Hij heeft overschot van gelijk. Als ik binnenkort Fonske wil meenemen op de fiets, zoals hij vroeger tussen mijn armen op een stoeltje aan het stuur, moet ik wel een klassieke fiets aanschaffen. Maar mijn mountainbike loopt nog zo soepel dat ik er moeilijk afscheid van kan nemen. Ik kocht hem destijds om met mijn zonen op alle terreinen mee te fietsen. Zij kochten al verschillende nieuwe fietsen terwijl ik nog altijd mountainbike. Dat iedereen mij ondertussen voorbij vliegt, zelfs een vrouw met twee kinderen in haar bakfiets, neem ik er graag bij. Ik troost me met de gedachte dat ook bakfietsen geleverd worden met trapondersteuning.
Er is niks mis mee. Mijn ketting rikketikt bijvoorbeeld nog altijd zoals een goed lopende ketting hoort te rikketikken. En ja, één keer stond mijn pedaal kaduuk, omdat ik in mijn vlucht om een dwaze chauffeur te ontwijken over een te hoge middenberm probeerde te jumpen. M’n pedaal raakte het muurtje, mijn fiets maakte een kwart-draai, maar een  fietsende tegenligger botste mij terug in de goede richting en ik belandde op m’n wielen en reed verder alsof ik regelmatig bokkensprongen maak. Maar naast dat pedaal-verhaal? Niet eens één platte band in al die jaren.

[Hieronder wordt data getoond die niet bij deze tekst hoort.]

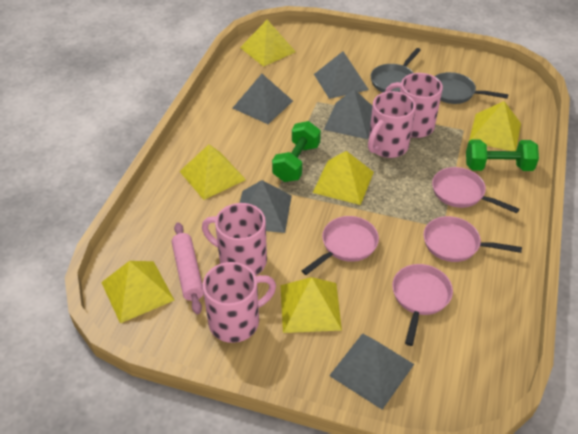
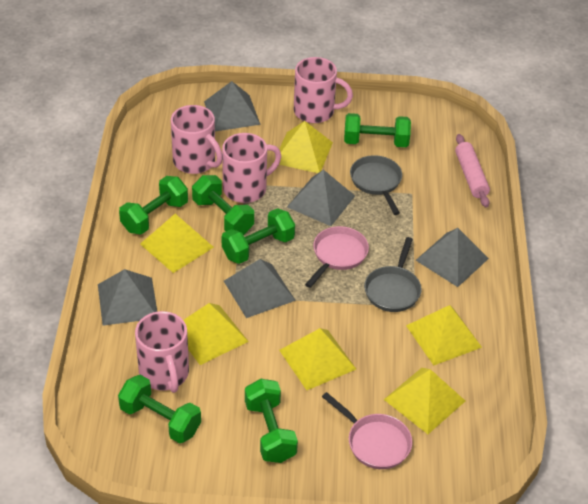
green dumbbell: 2 -> 6
pink pan: 4 -> 2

Kan het dan puur toeval zijn dat ik gisteren, enkele dagen voor ik mee moet naar de fietsenwinkel voor een bompa-fiets dan toch plat rij? Uitgerekend op de dag van de arbeid, wanneer alle winkels gesloten zijn? Mijn zoon kon niet weten dat ik zou gaan fietsen of waar ik zou fietsen, maar het is wel straf dat ik meteen niet één platte band heb, maar zowel voor- als achterwiel plat staan. Terug naar huis wandelen was geen optie. Mijn mobieltje had ik niet bij mij, maar gelukkig wel uitgebreid plakgerei in het zakje onder mijn zadel. Ik reed lek in de doorsteek van het Rivierenhofpark langs de autostrade tussen de Collegelaan en de Sterckxhoflei. Als zo’n geprofileerde band van een mountainbike plat staat kom je geen meter meer vooruit. Meestal staan mijn banden op 2 bar, om de wrijving te verminderen.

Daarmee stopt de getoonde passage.